On 138W 42nd St, was a cinema called The Truant. Vincent stuffed his glove into his front jean pocket and pulled out seven quarters, two dimes, three nickels, and seven pennies. Under the spinning lights, dirty papers, popcorn buckets, soda cups and cigarette butts decorating the entrance, he paid admission, and tried not to track anything with him inside.
He was wearing his best suit and tie in the theater by accident. Behind the doors, the screening room looked like an alley. Everyone else was dressed in the type of clothing you would see hanging on tenement clotheslines. The men and women laughed like cats, chickens, and naughty children. The imitation velvet seats were torn, colored brown but that might not have been the original color because the tone like all else was wildly uneven. He fidgeted with his watch, then tried blending in with the smoke in the room, sitting in the back, and lighting his own quiet cigarette. He breathed in the smoke hard, hoping to muddle another smell that had newly touched his nose and threatened to enter. A smell that he tried to avoid realizing might be piss. The darkened room fell into deeper darkness, then, a flash of gritty white numbers on the screen counted backwards. 10,9,8,7,6,5,4,3,2,1. Butt.
Sea foam pounced on a woman’s half moons. They were tight. Then the camera cut to her soft, filtered expressionless face, then it switched to her head from behind with the ocean rising towards the audience, to get a full look at her flowing dirty blonde beach waves. The tide washed just above her head. Shark braving heart and body sank into the inertia of watery gravity.
Emerging from the surface of the sea, a dark narrow faced man decorated with a seaweed mask leered into the darkened water beneath him. As quickly as he appeared above, he raced to the bottom of the ocean. The audience looked into a strange acropolis of underwater caves, framing the two bodies who pretended to float. A hair stylist must have drenched them in hairspray to make their hairs coil mid air. The man was dressed as Poseidon the sea god, and the woman was naked. He wrapped her in his kelp and attached himself to her and they began. He kissed her bosom, her moons, her starry eye lids. She kissed his shell encrusted beard and the conch shell between his legs. The cave grew dark so a deep vignette framed the woman’s 20 foot tall head as she blew a 30 foot long conch. Some of the audience members yipped, hooted, and made other weird noises with their o-shaped mouths. Vincent watched this with the same level of emotion as the actors. What was it about beauty within the obscenely graphic? His eyes switched like the camera between the people kissing on the ground and the people kissing in the air. Snap. Sizzling old rags steaming rotten breath in sighs. Their voices like gravel from chain smoking. Snap. Aquamarine fantasy between Neptune and his nymph. Then, that fake underwater cave became so dark there wasn’t a difference between the worlds divided by the thin veil of film.

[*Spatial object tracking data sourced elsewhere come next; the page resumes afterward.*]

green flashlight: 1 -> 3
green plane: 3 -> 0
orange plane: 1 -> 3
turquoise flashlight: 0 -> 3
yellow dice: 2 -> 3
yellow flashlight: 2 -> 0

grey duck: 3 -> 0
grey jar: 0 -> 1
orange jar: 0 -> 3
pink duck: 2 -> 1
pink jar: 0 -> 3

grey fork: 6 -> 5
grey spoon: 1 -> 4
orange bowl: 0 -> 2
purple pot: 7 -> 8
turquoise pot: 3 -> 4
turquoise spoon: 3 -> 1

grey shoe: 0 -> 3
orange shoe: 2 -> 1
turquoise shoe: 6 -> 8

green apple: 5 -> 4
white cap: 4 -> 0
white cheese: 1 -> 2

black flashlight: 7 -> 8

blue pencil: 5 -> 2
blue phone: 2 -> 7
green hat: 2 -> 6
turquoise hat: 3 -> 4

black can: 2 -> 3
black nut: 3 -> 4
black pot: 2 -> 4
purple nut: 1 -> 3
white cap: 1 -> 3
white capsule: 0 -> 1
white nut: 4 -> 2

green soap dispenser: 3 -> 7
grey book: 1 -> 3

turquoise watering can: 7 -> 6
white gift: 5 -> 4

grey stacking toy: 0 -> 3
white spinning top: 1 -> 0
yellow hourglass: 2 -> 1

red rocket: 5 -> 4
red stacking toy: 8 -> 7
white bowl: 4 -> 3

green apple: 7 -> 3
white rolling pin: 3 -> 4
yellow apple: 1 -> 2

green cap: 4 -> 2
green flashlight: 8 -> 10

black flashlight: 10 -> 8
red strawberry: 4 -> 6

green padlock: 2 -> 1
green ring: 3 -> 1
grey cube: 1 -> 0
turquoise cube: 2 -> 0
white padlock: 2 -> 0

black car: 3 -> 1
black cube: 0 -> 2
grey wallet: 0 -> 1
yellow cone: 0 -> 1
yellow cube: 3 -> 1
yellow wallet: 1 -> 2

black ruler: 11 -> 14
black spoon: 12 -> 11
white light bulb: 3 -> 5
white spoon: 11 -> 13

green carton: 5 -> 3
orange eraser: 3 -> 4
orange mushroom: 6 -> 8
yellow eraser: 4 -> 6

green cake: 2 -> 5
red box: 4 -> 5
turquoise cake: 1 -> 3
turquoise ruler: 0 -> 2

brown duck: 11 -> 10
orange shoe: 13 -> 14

Vincent felt a heavy breath fill his chest. The charm revealed itself. His life was a movie. Everyone felt so fake. The audience were equally talented actors. Silhouettes of arms and legs waved before him like black sea grass. He exhaled and his muscles went limp under a cloud of smoke. The last that he saw was another strange sight. The director had decided to blow up these miniature white balloons on thin white strings, dozens of them, and let them float upward in front of the camera.
A smile flickered on the curl of his lip.
Lovely imagery as always. Cool name for a theater!
Everyone else was dressed in the type of clothing you would see hanging on tenement clotheslines. --- Perfect!!!
A little tip, if you'd accept my uneducated opinion; I'm not sure about this sentence: A smell that he tried to avoid realizing might be piss.
I dunno, it just seems such a distinctive stench, piss, that the word "might" doesn't work for me. Nor maybe the trying to avoid realising something. Just my thoughts! I don't want to make suggestions for alternative sentence, it's your baby and I already know you're a master of sentences.
What's the novel situation, by the way? Still in progress or can we read it somewhere?